Thursday, February 01, 2024

SLIPSHEETS: created and introduced by Andrew Steeves, with an afterword by Christopher Patton

I’m fascinated by the recent SLIPSHEETS (Kentville NS: Gaspereau Press, 2023), the full title of which seems to be (offering a bit more of a description to the project) AN INCIDENTAL PRINTING OF GERARD MANLEY HOPKIN’S “PIED BEAUTY” ON SLIPSHEETS, CREATED & INTRODUCED BY Andrew Steeves, WITH AN AFTERWORD BY Christopher Patton. As Gaspereau Press co-founder/publisher/printer Andrew Steeves writes in his introduction, “Reading the Sheets in the Printer’s Trash Bin,” this is a project that emerged out of printing an edition of Gerard Manley Hopkins’ sonnet “Pied Beauty” in the spring of 2021, requiring extra sheets between printed sheets for the sake of reducing unintentional ink transfer during the printing process. As he writes:

In order to get the large type as black as possible, I printed the book on dampened mouldmade paper using frightening quantities of ink. This tactic worked fine when printing the front of each sheet, but printing the back side posed some challenges. When the back side of a dampened sheet of paper is printed (‘backed up’), some of the still-tacky ink from the front side—which is now flipped over and making direct contact with the press’s impression cylinder—inevitably transfers onto the impression cylinder wherever the type from both the front and the back sides overlap on the sheet. Over the length of a press run, the transferred ink (the ‘offset’) builds up on the cylinder’s drawsheet and causes problems; this offsetting must be either kept to a minimum or cleaned off. Rather than wiping the offset ink from the drawsheet after every impression, I decided to slip a clean sheet of cheap paper under each press sheet as I printed. These slipsheets received the offsetting ink and kept the cylinder clean.
            And so every stack of book sheets that I printed for my edition of “Pied Beauty” also produced a corresponding stack of soiled slipsheets carrying the bizarre rendering of the text that occurred wherever the pressure from the back side of the form overlapped with the wet ink from the front side. What interests me about these slipsheets is how the imagery they capture is an incidental expression of the poem, but not a random one. They are the inevitable outcome of a controlled and intentional technical process, a graphic expression of the poem refracted through the act of printing and recorded in the project’s waste.
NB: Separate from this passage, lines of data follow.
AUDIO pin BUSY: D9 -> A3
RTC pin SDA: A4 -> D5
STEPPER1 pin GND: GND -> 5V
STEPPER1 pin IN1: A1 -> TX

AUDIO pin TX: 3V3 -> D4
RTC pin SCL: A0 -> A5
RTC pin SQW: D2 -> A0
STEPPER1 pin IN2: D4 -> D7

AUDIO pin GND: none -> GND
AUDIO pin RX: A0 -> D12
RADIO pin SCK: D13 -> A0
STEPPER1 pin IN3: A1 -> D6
There is something fascinating about how the play with printing machinery offers a meeting point between the work of someone such as Andrew Steeves, an experienced printer, critic, poet and editor, and the work of someone such as the late Toronto poet bpNichol (1944-1988), who also engaged with learning how to work the presses at Coach House, often composing pieces towards what could or shouldn’t be possible utilizing alternate printing methods. The result of Steeves’ play with SLIPSHEETS has the effect of being an echo, or even a blend, of visual poetry elements utilized by visual poets such as Nichol, David Aylward, Gary Barwin and Derek Beaulieu (among multiple others, even such as Christopher Patton, as well) and even the text-work of the late London, Ontario artist Greg Curnoe (1936-1992), playing with block text in a large format, but allowing for the accident to see what else might be possible. It is always fascinating to see printers play with the equipment, allowing themselves these quirky side-projects of accident. And, whereas Steeves’ introduction offers an explanation of process, ie: how we got there from here, as well as an overleaf of the printer’s imposition scheme mapped “for those curious about this aspect of the process,” poet and critic Christopher Patton’s afterword, “Beauty of the Antiphon,” explores the result of these accidents, this project. As Patton writes: “I cannot shake the feeling Hopkins anticipated this setting of his poem. If not the man, his dauntless, ecstatic eye.” He echoes the same towards the end of his short piece: “I cannot shake the feeling Hopkins anticipated this setting of his poem. His love for play among semblances. The antiphonal form of his thinking.” How does accident, such “waste” (as the back cover calls it) become the focus of such an intriguing, playful translation of a poem? As Patton writes, mid-point through his piece:

            These sheets are a fortuitous translation, made for the typographical eye, of the test he called “Pied Beauty.” They meet letterforms as he met natural forms: attuned to their selving and their interfusion and the non-difference of the two. (Shitou Xiqian described it as “two arrows meeting in mid-air.”) That they are disjecta of a printing process bent on some other product lessens them not at all. As Hopkins wrote of his own self-being, his being-in-Christ, this “joke, poor potsherd, | patch, matchwood, immortal diamond, / Is immortal diamond.” Note the two turns: one on the comma after “matchwood,” one on the virgule marking the moment the verse reverses.